1. What is an Android Service?
An Android Service is a core application component that runs in the background without a user interface. Services perform long-running operations such as music playback, file downloads, or background synchronization independent of an Activity’s UI lifecycle.
2. Why Use a Service Instead of an Activity?
Unlike Activities, Services:
- Don’t have a UI
- Can continue running even when the user switches to another app
- Are suitable for tasks that must run in the background without user interaction
This makes Services the right choice for audio playback, downloading files, or handling scheduled tasks.
3. What Are Different Types of Services in Android?

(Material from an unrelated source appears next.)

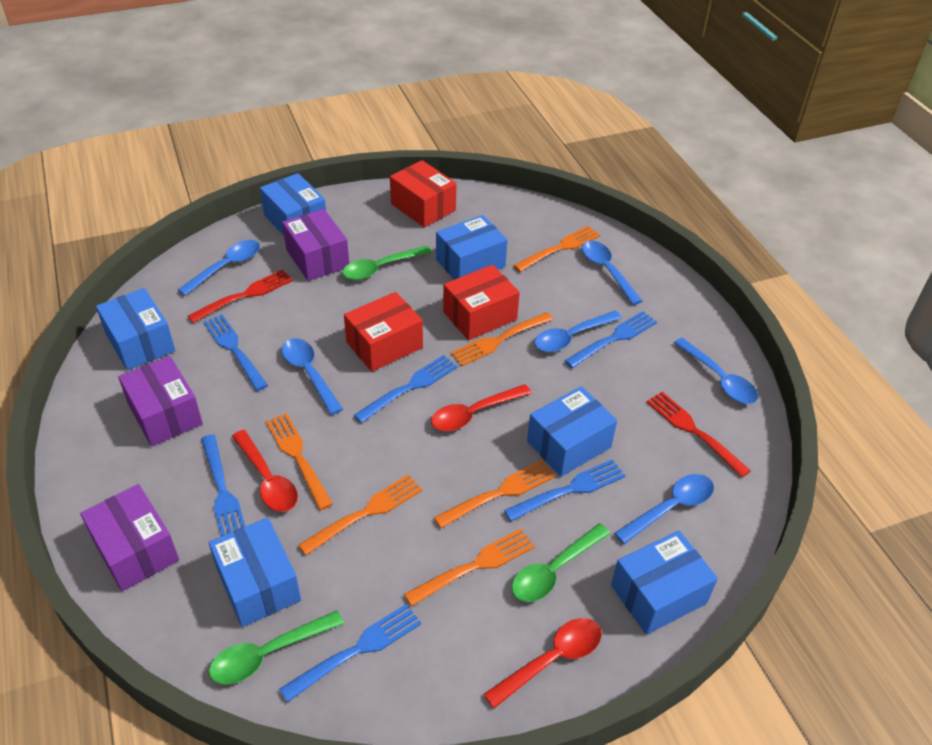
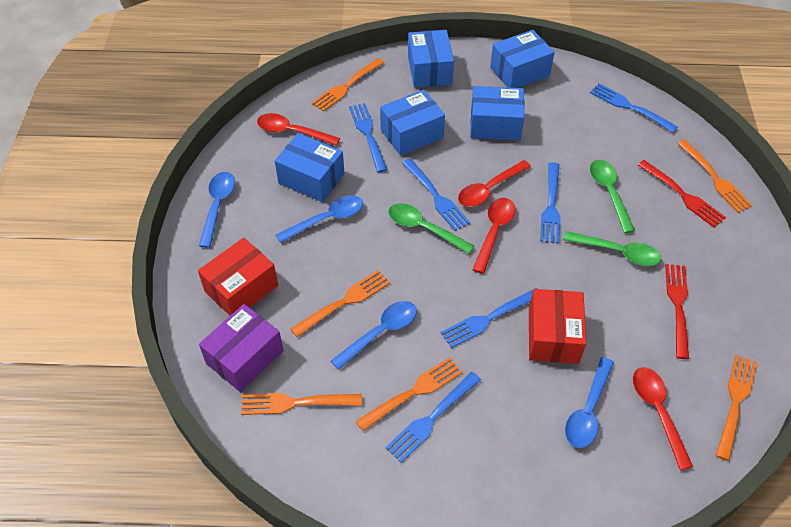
blue box: 6 -> 5
blue spoon: 6 -> 4
purple box: 3 -> 1
red box: 3 -> 2
red spoon: 3 -> 4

Android Services are broadly categorized into:
🔹 Started Service
Started by startService() and runs until it stops itself or the system kills it.
🔹 Bound Service
Created with bindService(), providing a client-server interface to interact with the service.
🔹 Foreground Service
Runs with higher priority and shows a persistent notification to indicate ongoing work.
🔹 Background Service
Runs without UI; however, Android 8.0+ imposes restrictions on background execution, making WorkManager or foreground services preferred for long tasks.
4. Explain the Android Service Lifecycle.

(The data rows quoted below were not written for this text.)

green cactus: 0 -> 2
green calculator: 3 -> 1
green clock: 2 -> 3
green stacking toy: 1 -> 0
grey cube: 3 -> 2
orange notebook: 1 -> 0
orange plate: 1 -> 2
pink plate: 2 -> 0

A Service has unique lifecycle callbacks:
- onCreate(): Called once when the service is created
- onStartCommand(): Called each time a client starts the service
- onBind(): Provides binder interface when clients bind
- onUnbind(): Called when all clients unbind
- onRebind(): Invoked when a new client rebinds
- onDestroy(): Clean up resources before service termination
These callbacks help manage initialization, interaction, and cleanup properly.
5. How Do You Start and Stop a Service?
To start a service:
Intent intent = new Intent(this, MyService.class);
startService(intent);
To stop a service:
stopService(new Intent(this, MyService.class));
Or the service can stop itself using:
stopSelf();
6. What Is the Difference Between startService() and bindService()?
- startService(): Starts the service for independent execution; it keeps running until stopped.
- bindService(): Binds client components to the service; it runs only while at least one client is bound.
Use binding for interaction and retrieving results from the service.
7. When Would You Use a Foreground Service?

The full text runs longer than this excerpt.